For the third edition of #STEMintheCity, Way2Global and the Civica Scuola Altiero Spinelli organised a conference on Language Industry 4.0, discussing the digital revolution, neural networks and augmented translators.
#STEMintheCity is an initiative promoted by the City of Milan to spread the culture of STEM subjects (Science, Technology, Engineering and Mathematics). A month of meetings, seminars, training courses, installations, shows and events to debunk the cultural stereotypes that drive girls away from studying technical and scientific subjects, to reduce the gender gap in STEM careers and professions, and to encourage the spread of digital technology.
It is a perfect environment for Way2Global due to its identity as a women-owned company with predominantly female employees and to its specific sector, the language industry, which is made up of 80% IT, a hotbed of innovation and technology. Today, we even refer to our sector as Language Industry 4.0 in recognition of the central importance of digitisation and computerisation, which are continuing to evolve exponentially within the sector.

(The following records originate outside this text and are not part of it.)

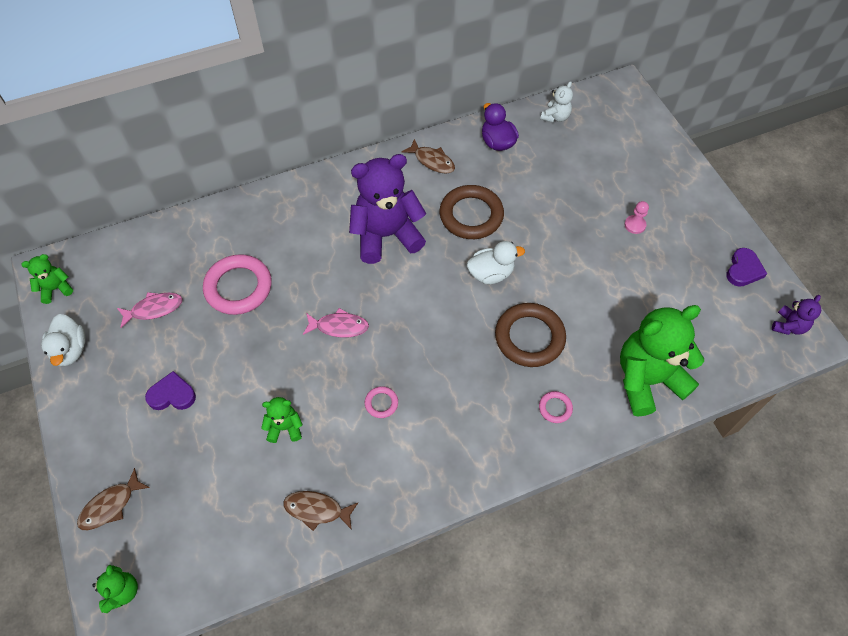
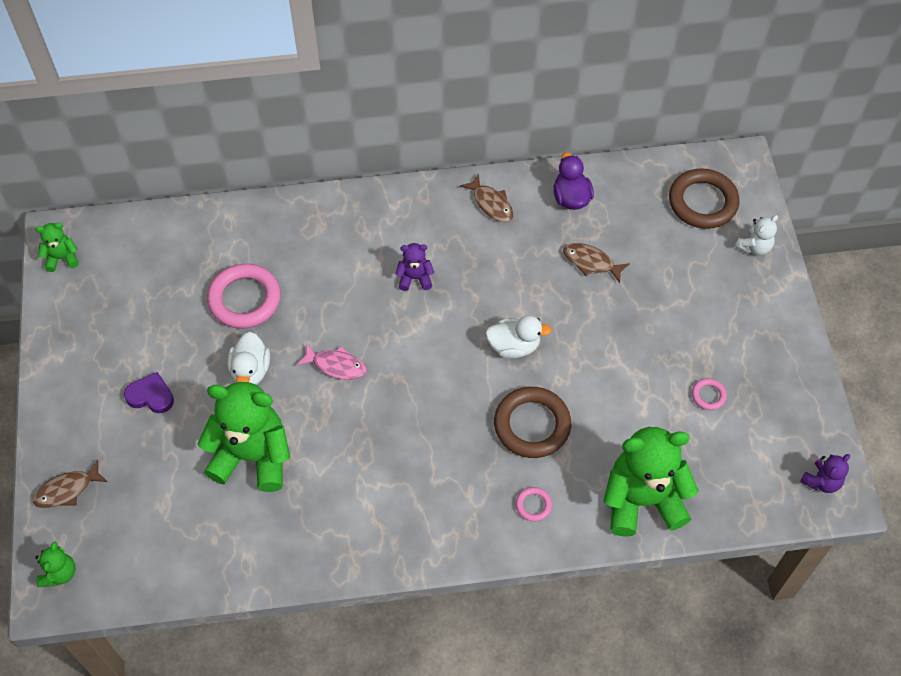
camera: 15 degrees right, 0 degrees up
(70, 350) = (63, 326): white duck -> white duck (250, 371)
(154, 309) = (154, 302): pink fish -> none
(285, 427) = (252, 456): green teddy bear -> green teddy bear, size x2.19
(317, 510) = (262, 545): brown fish -> brown fish (591, 262)
(381, 403) = (356, 456): pink ring -> pink ring (708, 395)
(386, 235) = (415, 278): purple teddy bear -> purple teddy bear, size x0.46
(471, 215) = (514, 276): brown ring -> brown ring (702, 202)
(555, 117) = (648, 181): white teddy bear -> white teddy bear (754, 247)
(635, 225) = (692, 328): pink pawn -> none
(743, 270) = (796, 407): purple heart -> none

In this regard, Way2Global is leading the way to promote technological evolution and to implement it by developing new solutions that help make translation increasingly efficient, rapid and precise, while always keeping translators at the centre, because they must remain in charge of controlling the process and tools.
In keeping with this philosophy, Way2Global organised a roundtable, in collaboration with the Civica Scuola per Interpreti e Traduttori Altiero Spinelli, focusing on “new technologies for the language industry” in order to understand the present and future impact of digital technology and AI on operators in the industry, starting with its main protagonists: the translators.
At the roundtable, moderator Laura Gori, founder and CEO of Way2Global, asked questions about machine translation, its evolution and its consequences for the language industry to two distinguished speakers: Hellmut Riediger and Gabriele Galati, two professors at Altiero Spinelli and genuine machine translation gurus who are currently on a roadshow to the main Italian and European universities, together with Claudio Negri, our Marketing & Innovation Manager.
Is AI really destined to replace humans? As Riediger explained, the “singularity” hypothesis, namely the notion that machines and technological progress will one day overcome human beings, is not a new concept, but dates back to the last century. With this in mind, the discussion focused on the likelihood that machines may soon replace humans in various tasks. “Sixty percent of professions are already 30% replaceable by AI” and “according to the professions oracle (https://willrobotstakemyjob.com/), the risk that translators and interpreters will soon be replaced by machines is now considered 38%” (Galati).
As the two teachers explained, with the advent of neural networks, AI and machine translation have made great strides. Translations are increasingly fluid and appropriate at sentence level and are being continuously improved thanks to neural networks’ intrinsic ability to learn and to self-improve.
The result is translations which, although imperfect, appear to admirably respond to the contexts in which translation is perceived as a utility, as pure functionality that is taken for granted. In these cases, technology seems to contribute to a culture of replacing a perfect translation with one that is “good enough” and speed is valued more than quality because, as Riediger put it, “the important thing is to understand the essence”.
In this scenario, translators do not appear destined to vanish, but they will certainly be forced to embrace change and to evolve, proving their value in a different way than in the past.
This is where “augmented translators” come into play: professionals who know how to take advantage of new technology as an extension, as a tool for amplifying their inimitable talent and human abilities.
Professionals who also know how to quickly hone new skills required at the operational level, as in the case of post-editing, namely monitoring and revision of the output of automatic translation engines.
But how can this revolution be facilitated in practice? Way2Global, as a translation company acting as an intermediary between customers and translators, has decided to make all its technology transfer expertise available. As Claudio Negri and Laura Gori explained, Way2Global’s goal as a benefit corporation is to reinterpret technology with a human focus, ensuring that translators continue to play the main role. “Translation companies that can afford to invest in R&D and new technologies must give translators the opportunity to experience and test these innovations. They must be an enabling factor made available to professionals so that those professionals can familiarise themselves with them and start to use them with ease and independence. Only in this way can translators, rather than feeling overwhelmed, retain control and ownership of technological progress, which becomes an extension of human ability.”
“Translation must remain the prerogative of translators. Technology can support, accelerate and enhance... But it will always be the translator who is in charge.” (Claudio Negri).